Lay summary
Peptide Nucleic Acids (PNAs) are non-natural DNA mimics, which hybridise with complementary DNA/RNA strands via Watson-Crick base pairing. Due to their neutral peptide backbone, which avoids electrostatic repulsions with negatively charged DNA/RNA strands, PNA-DNA/PNA-RNA duplexes are more stable than the usual DNA-DNA/RNA-RNA duplexes. Another important feature of PNAs is their resistance to attack by proteases and nucleases. Due to these favourable properties, PNAs have been keenly investigated for use in antisense and antigene therapies.

On another research front, bioorganometallics have found, over the last years, application in various areas of medicinal chemistry. One of the most noteworthy of this type of compounds is the ferrocene-chloroquine derivative, Ferroquine, which is currently in phase 2 of clinical trials due to its outstanding antimalarial properties. Not surprisingly, when PNAs were combined with organometallic compounds, the resulting metal-containing PNA bioconjugates obtained were found to have unique chemical/physical properties.
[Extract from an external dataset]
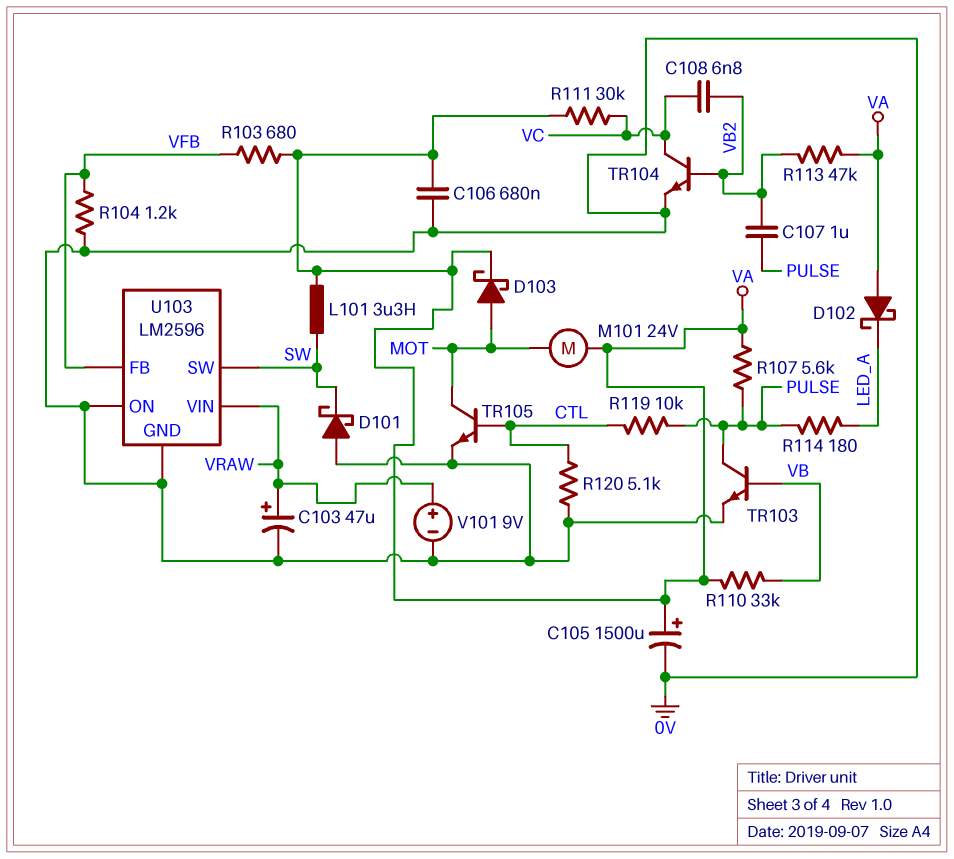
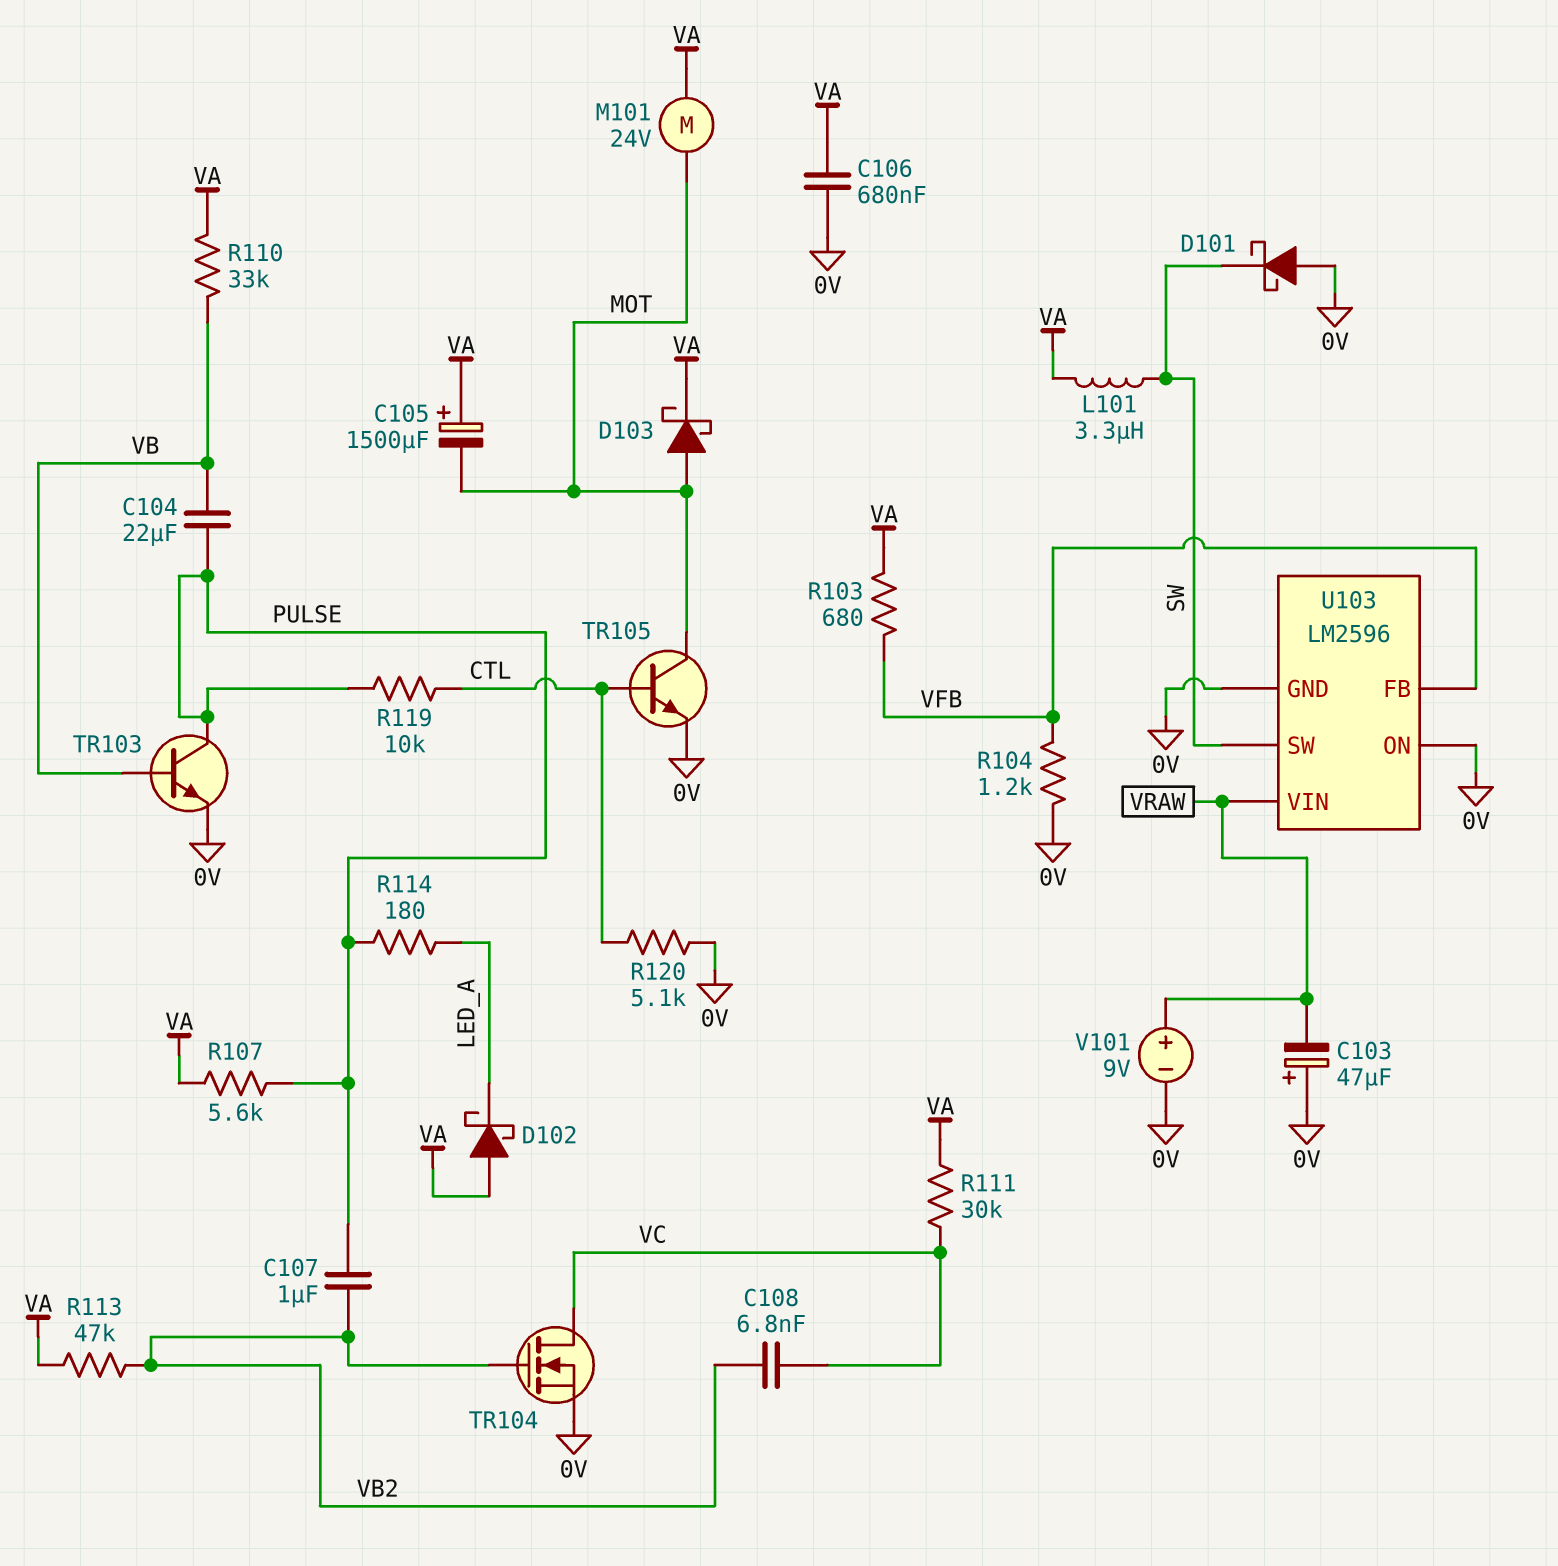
C103: 47uF (plus VRAW, minus 0V) -> 47uF (plus 0V, minus VRAW)
C104: none -> 22uF (PULSE, VB)
C105: 1500uF (plus VA, minus 0V) -> 1500uF (plus VA, minus MOT)
TR104: NPN (B VB2, C VC, E 0V) -> NMOS (G VB2, D VC, S 0V)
These compounds have therefore been explored for various purposes such as biosensing, modulation of PNA-DNA duplex stability, modulation of the cellular uptake of PNAs, DNA-template metal catalysis and designing of radioactive probes.

In this application, the candidate proposes a totally novel approach to specifically and efficiently couple, within a cell, organometallics to PNA oligomers using the cutting-edge "Copper-free" or "Photo" Click Chemistry methodologies. This is unparalleled by any of the current concepts in that the in vitro coupling of any metal complex to any biomolecule has never been explored, to the best of the knowledge of the applicant. The current metal bioconjugation methods available are limited by the toxicity of the catalyst to both bacterial and mammalian cells (e.g. the copper used in the typical Click Chemistry reaction). If successful, the fundamental research described here could have significant implications not only in the bioorganometallic chemistry area but also in vast medicinal and biological areas with tremendous potential applications. For example, it could be envisaged that the specific and time-controlled attachment of an organometallic to a PNA triggers a biological event/process, such as the modification of the secondary structure of a PNA/mRNA duplex leading to a dramatic change in protein expression or modification of the polarity of PNA bioconjugate, inducing a change in its localisation within the cell.